Binding of anti-band 3 autoantibody to oxidatively damaged erythrocytes. Formation of senescent antigen on erythrocyte surface by an oxidative mechanism.

Incubation of human erythrocytes oxidized by iron catalysts, ADP/Fe3+ or xanthine/xanthine oxidase/Fe3+, with autologous IgG resulted in IgG binding as detected by enzyme immunoassay using protein A-beta-galactosidase conjugate. The binding of autologous IgG to ADP/Fe3(+)-treated erythrocytes maximized when the cells were treated with 1.8:0.1 mM ADP/Fe3+, and declined when treated above this concentration, suggesting that autologous IgG binds to moderately but not to excessively oxidized erythrocytes. The antibody involved in the binding was anti-Band 3, the autoantibody known to bind to aged erythrocytes, because isolated anti-Band 3 bound to the oxidized cells, but anti-Band 3-depleted autologous IgG did not. In addition, purified Band 3 inhibited the autologous IgG binding. Anti-alpha-galactosyl IgG, another natural antibody which has been reported to bind to aged erythrocytes, did not bind to the oxidized cells.

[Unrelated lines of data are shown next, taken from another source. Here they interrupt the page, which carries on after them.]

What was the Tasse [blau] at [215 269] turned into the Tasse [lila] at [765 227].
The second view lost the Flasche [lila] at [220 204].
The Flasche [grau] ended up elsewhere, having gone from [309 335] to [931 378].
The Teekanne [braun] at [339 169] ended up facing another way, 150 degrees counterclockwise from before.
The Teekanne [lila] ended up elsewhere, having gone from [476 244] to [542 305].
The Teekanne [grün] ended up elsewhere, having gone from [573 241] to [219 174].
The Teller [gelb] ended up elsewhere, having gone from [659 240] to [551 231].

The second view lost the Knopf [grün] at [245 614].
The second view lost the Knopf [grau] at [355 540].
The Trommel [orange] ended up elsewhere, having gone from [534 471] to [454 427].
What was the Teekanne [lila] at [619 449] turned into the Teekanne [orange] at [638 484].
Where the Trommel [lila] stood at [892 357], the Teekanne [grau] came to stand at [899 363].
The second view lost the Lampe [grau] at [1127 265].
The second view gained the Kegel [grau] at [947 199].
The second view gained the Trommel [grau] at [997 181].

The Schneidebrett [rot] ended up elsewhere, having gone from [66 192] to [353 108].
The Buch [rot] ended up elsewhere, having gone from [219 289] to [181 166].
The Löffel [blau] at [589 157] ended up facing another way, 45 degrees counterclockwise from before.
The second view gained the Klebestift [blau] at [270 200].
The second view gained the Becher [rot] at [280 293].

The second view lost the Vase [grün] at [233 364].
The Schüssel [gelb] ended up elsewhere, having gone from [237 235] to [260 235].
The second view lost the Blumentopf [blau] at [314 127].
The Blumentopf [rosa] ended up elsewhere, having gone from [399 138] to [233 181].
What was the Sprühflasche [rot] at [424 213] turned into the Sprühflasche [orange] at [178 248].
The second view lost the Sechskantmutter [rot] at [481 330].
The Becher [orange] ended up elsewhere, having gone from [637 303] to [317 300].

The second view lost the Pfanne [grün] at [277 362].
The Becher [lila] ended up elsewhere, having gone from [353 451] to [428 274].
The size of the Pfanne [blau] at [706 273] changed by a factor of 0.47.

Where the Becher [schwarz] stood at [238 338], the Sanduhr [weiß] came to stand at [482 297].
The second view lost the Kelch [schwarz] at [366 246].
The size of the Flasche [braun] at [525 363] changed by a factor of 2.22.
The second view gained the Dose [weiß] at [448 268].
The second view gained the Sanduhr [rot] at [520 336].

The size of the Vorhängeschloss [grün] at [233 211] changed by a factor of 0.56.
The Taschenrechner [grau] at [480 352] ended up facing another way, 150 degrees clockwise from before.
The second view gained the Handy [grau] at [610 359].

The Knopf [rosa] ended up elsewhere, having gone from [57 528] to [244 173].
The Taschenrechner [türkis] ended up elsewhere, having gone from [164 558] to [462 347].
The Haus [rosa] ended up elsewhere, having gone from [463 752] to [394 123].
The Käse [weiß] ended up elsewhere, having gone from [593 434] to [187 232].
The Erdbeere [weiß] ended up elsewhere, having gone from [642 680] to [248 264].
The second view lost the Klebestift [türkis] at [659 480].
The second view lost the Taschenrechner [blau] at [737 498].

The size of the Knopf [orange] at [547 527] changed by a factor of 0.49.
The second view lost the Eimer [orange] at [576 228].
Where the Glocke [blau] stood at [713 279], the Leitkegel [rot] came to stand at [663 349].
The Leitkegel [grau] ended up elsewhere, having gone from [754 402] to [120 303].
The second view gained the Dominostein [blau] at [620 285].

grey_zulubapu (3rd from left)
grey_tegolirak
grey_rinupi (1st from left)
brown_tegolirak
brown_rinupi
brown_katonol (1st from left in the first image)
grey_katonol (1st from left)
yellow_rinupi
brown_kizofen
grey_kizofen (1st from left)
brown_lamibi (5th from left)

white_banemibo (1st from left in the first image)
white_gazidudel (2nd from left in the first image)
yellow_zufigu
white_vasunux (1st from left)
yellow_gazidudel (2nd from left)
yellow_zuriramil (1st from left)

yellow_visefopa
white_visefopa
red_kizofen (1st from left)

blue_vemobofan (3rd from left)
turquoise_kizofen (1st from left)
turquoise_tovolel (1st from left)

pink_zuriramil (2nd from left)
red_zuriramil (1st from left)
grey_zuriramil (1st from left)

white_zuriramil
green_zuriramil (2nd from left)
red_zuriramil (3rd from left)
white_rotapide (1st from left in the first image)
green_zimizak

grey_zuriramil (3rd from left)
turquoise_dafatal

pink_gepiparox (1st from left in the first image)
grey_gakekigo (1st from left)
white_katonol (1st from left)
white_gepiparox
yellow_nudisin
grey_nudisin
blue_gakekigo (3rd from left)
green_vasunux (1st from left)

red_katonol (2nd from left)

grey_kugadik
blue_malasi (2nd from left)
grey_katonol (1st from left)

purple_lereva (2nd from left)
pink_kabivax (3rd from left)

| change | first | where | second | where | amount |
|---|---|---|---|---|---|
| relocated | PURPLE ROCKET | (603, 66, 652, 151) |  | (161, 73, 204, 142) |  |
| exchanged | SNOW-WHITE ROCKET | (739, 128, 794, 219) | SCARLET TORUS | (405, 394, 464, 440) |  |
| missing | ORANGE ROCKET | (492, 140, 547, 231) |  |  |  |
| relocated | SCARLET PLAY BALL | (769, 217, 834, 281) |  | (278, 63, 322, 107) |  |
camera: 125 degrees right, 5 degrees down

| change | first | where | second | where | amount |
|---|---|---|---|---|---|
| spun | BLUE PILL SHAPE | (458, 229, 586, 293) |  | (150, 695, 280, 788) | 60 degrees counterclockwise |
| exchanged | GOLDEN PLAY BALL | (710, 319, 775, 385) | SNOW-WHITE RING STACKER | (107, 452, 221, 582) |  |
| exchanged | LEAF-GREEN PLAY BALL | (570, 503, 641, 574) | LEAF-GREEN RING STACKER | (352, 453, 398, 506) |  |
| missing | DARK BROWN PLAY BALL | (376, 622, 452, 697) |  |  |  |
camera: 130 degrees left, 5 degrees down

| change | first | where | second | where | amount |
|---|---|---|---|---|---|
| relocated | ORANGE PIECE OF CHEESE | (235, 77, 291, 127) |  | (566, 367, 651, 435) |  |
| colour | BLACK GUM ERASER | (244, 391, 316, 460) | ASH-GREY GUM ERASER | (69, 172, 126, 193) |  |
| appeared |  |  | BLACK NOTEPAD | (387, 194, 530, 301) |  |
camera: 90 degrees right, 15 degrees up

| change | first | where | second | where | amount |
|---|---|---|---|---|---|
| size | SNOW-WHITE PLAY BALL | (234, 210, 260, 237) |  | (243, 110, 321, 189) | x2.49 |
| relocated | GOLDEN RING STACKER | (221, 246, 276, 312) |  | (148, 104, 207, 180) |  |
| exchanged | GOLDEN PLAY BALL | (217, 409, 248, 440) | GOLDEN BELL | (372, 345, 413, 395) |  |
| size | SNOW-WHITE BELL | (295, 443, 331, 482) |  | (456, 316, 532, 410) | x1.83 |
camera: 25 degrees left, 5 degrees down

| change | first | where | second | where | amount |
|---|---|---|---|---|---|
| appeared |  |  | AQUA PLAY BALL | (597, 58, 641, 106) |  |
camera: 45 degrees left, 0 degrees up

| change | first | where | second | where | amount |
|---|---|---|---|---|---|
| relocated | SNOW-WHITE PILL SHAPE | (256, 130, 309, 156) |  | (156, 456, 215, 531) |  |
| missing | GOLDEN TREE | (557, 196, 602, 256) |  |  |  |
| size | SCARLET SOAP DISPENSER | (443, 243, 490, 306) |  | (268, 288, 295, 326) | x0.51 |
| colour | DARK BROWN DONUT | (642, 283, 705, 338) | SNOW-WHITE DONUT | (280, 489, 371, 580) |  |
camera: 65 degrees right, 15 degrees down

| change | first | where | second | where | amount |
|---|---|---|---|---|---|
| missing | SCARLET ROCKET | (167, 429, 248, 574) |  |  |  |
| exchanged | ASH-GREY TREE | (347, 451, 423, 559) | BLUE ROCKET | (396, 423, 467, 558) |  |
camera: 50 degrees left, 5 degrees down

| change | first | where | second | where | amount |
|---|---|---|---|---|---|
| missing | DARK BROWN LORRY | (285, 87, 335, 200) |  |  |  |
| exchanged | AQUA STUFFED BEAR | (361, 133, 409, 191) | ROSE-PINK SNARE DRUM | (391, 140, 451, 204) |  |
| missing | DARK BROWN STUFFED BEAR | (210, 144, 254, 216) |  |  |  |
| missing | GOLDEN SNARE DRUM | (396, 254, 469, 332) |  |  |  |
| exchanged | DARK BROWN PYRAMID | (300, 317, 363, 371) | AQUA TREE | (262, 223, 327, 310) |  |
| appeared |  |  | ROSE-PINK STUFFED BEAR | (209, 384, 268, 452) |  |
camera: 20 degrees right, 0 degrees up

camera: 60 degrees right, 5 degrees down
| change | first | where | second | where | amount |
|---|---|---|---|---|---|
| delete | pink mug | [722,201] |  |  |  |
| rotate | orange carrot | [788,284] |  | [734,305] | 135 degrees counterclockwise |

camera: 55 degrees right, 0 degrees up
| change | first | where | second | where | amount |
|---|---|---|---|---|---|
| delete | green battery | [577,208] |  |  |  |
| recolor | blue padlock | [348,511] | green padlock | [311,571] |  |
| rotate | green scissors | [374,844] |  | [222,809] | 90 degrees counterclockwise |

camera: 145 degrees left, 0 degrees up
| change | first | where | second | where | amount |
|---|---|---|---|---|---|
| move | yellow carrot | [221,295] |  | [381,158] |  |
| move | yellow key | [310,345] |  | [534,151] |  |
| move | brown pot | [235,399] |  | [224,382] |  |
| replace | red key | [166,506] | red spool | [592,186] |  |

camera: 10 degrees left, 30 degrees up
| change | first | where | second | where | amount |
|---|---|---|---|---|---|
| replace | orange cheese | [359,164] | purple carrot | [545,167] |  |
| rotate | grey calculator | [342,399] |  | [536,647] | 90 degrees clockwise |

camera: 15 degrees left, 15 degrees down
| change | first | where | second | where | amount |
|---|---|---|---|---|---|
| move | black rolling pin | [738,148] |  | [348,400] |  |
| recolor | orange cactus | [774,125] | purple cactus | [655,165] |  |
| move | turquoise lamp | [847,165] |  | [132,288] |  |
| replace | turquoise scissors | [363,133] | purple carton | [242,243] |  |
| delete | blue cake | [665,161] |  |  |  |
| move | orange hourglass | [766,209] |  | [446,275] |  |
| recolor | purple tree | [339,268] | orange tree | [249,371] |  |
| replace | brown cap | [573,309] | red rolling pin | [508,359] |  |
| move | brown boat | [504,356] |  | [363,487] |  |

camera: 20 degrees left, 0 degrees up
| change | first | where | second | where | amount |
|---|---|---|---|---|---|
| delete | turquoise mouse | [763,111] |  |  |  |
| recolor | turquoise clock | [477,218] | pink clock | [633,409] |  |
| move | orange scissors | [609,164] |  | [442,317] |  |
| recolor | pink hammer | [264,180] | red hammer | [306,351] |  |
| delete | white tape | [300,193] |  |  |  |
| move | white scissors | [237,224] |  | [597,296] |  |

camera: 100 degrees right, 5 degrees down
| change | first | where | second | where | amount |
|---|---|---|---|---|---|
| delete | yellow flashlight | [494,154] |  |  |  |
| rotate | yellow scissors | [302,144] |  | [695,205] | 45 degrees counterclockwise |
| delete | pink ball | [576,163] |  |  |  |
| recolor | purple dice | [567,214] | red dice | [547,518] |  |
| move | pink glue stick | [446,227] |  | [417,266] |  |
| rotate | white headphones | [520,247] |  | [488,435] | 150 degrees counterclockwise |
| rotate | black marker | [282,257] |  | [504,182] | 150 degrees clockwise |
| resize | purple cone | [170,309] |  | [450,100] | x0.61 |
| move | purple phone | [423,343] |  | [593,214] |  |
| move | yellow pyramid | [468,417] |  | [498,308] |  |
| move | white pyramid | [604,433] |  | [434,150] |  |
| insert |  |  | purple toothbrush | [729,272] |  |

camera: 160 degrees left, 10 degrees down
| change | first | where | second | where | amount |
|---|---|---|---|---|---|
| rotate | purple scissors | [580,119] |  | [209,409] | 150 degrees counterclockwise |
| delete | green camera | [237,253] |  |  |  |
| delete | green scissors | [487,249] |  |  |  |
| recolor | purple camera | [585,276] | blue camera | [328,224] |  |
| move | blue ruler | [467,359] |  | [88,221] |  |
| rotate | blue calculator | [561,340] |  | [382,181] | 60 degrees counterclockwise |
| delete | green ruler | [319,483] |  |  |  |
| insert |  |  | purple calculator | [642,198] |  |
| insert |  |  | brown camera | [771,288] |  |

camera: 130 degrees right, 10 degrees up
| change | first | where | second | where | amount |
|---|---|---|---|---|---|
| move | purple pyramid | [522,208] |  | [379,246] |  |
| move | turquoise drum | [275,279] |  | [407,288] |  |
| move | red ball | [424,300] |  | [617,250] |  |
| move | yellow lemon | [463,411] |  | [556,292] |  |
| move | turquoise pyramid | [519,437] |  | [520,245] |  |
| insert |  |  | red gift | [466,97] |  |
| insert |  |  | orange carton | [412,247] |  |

Oxidation of membrane lipids, SH-groups of membrane proteins, and Hb of these cells was slight, but the cells contained an increased amount of membrane-bound native Hb, indicating that the oxidized cell membrane has an altered property. alpha-Tocopherol prevented the lipid oxidation and the subsequent IgG binding. Reduction of the oxidized erythrocytes with dithiothreitol resulted in a loss of the IgG binding. These results suggest that anti-Band 3 binding sites (Band 3 senescent antigen) are formed on moderately oxidized erythrocytes as a result of oxidation of membrane protein SH-groups which can be mediated by the membrane lipid oxidation and that formation of the anti-Band 3 binding sites on the oxidized cells is an essentially reversible membrane event which is linked to oxidation and restoration of the protein SH-groups.